Лом на жаргоне — это все, что имеет отношение к медалям.
У Гимона Джофера, как и у любого переселенца из Африки, глаза с темными прожилками, губы толстые, вывернутые, рот огромный — от уха до уха, а волосы, как пакля, спутанные, белые, на кончиках цветные. Аномалия. Впрочем, мы все сплошная аномалия — мутанты, одним словом. У меня самого глаз например: половина карего, а половина — бирюзовая цвета. Об ином и говорить не хочется.
— Попытаюсь, — ответил я.
— Ты не попытайся, бо — наставил он палец. — Узнай, а то знаешь, что будет?
— Хорошо, — я делаю вид, что испугался. — А что за это поимею?
— Я тебе пятипроцентную скидку сделаю — пожизненно.
И улыбается. У него приятная, открытая улыбка. Располагающая внешность. И вообще, он хороший парень.
Его трехпалые дружки игриво ржут.
— Больно она мне нужна, — отвечаю я, а сам слежу за его реакцией.
Двадцать пять копеек меня в жизни не устроит ни при каких обстоятельствах. Пусть он их себе заткнет в задницу. Но о заднице я, конечно, молчу. Гимона Джофер имеет с фалеристики-стрит куска два в неделю. Плохо быть жадным.
С минуту он смотрит на меня, размышляя. Дружки за его спиной ухмыляются, предвкушая, с каким удовольствием зашвырнут мой товар в ближайшие кусты.
— Слушай, мудак, — спускает пары Гимона Джофер. — Ты не так прост, как я погляжу. Но я согласен: бизнес есть бизнес. Бизнес — это святое. Без справедливого бизнеса все встанет — прогресс и жизнь. Можешь торговать бесплатно хоть каждый воскресный день.
— Соглашайся, — вторят его трехпалые шестерки, — хорошие бабки.
— Не пойдет, — отвечаю я. — Мальчишка попахивает миллионом.
Гимона Джофер забывает закрыть рот. Новость ему не нравится. Он кривится, соображая, как правильно поступить. К тому же вокруг слишком много ушей. Потом он вдруг находит решение. Оно написано у него на лбу: старик выследит мальчишку, мальчишку под задницу, старика — в воду.
— Получишь ты свой кусок, бо… — шипит он. — Тысячу…
— Пять… — говорю я. — Пять! И ни рублем меньше.
— Хорошо, бо… — неожиданно легко соглашается он. — После первой же сделки.
Он имеет ввиду богатеньких клиентов, которых ностальгия замучила по прошлому. Мы коллекционеры — народ сумасшедший: из-за какой-нибудь вьетнамской медали за ранение готовы тащиться на край вселенной. А здесь мальчишка приносит горстями. Есть отчего сойти с ума.
— Нет, — возражаю я. — Ты мне платишь, я тебе говорю координаты. И два куска вперед.

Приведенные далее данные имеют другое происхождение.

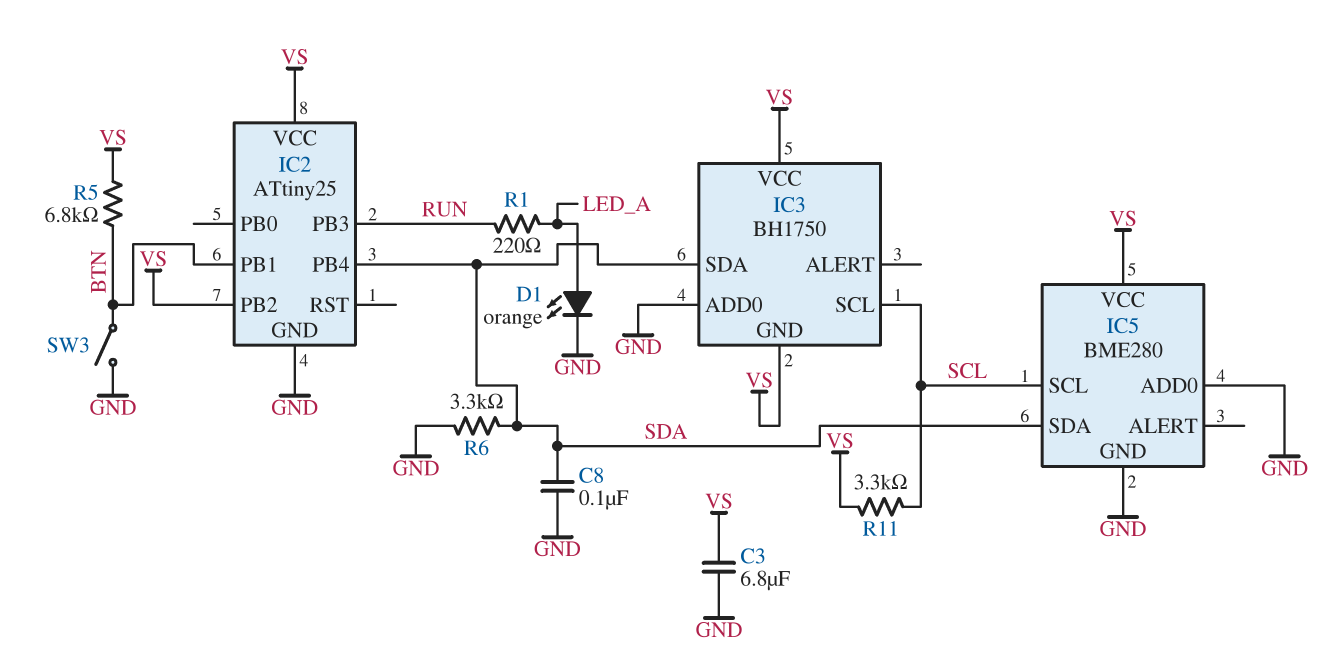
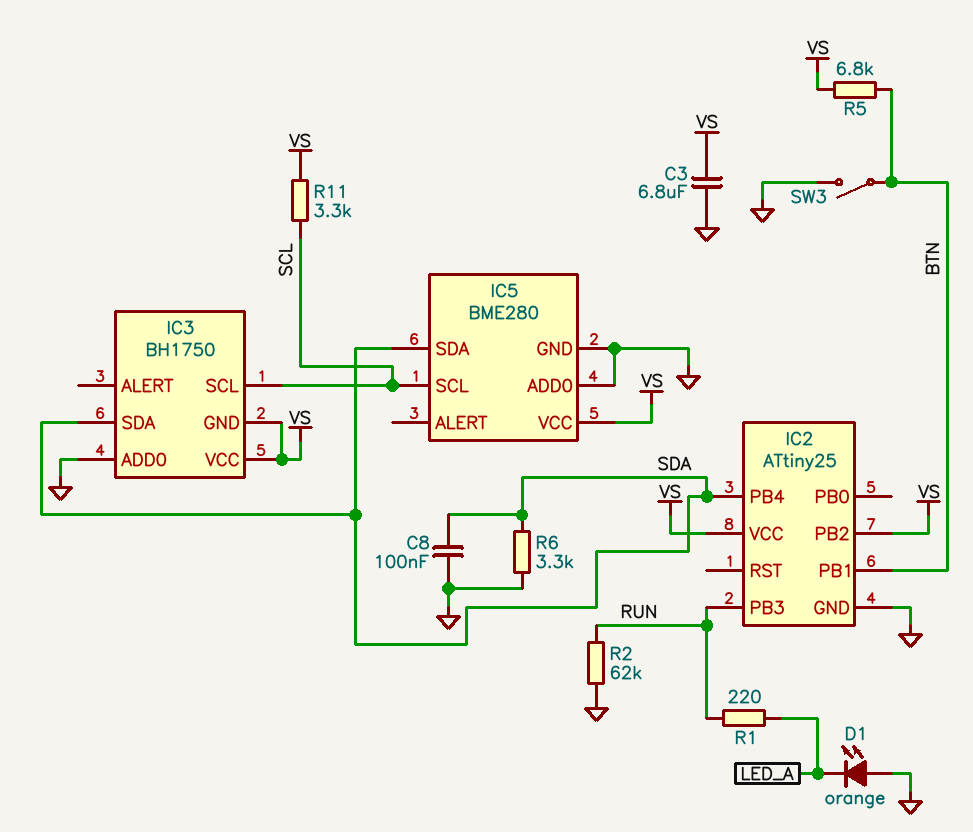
D1: LED orange (A LED_A, K GND) -> LED orange (A GND, K LED_A)
R2: none -> 62k (GND, RUN)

— Зайдешь в контору, бо, я дам деньги, — шипит он, как газовая горелка.
Из-за двух кусков — и рискнуть! Зато куш какой! Гимона Джофер отползает, полный сомнений и подозрительности. Следом за ним плетутся разочарованные дружки.
Ветер гонит листву, и она, перелетев через скособоченную парапет набережной, некоторое время кружится по-над берегом и ложится на свинцовую воду Потомака маленькой флотилией, чтобы отправиться в неизведанное плавание.
Сесть бы на один кораблик. Я слежу, как листья растворяются вдали. В реке отражаются голые деревья и черные заросшие берега.
Если на Гимона Джофера есть управа, то от ноябрьского ветра спастись невозможно. Он выдувает последние остатки тепла, и я поплотнее запахиваю пальто и глубже натягиваю кепку. Но это мало помогает. В воздухе кружатся первые белые мухи, не успев долететь до земли, безмолвно тают — еще всего лишь одна форма смерти.
— Сбегаю кофе выпью, — говорю я соседу.
— Пирог с клубникой принеси, — просит Петр Петрович.
Это шутка. Клубники давно нет. Не в смысле сезона, а в смысле вымирания. Клубника на вес золота, потому что растет далеко на юге, чуть ли не на экваторе, и ее привозят дикие перекупщики всего лишь месяц в году. Стоит она по двадцать рублей за килограмм. Говорят, что этой самой клубники когда-то было завались. Но времена, как и климат, давно изменились.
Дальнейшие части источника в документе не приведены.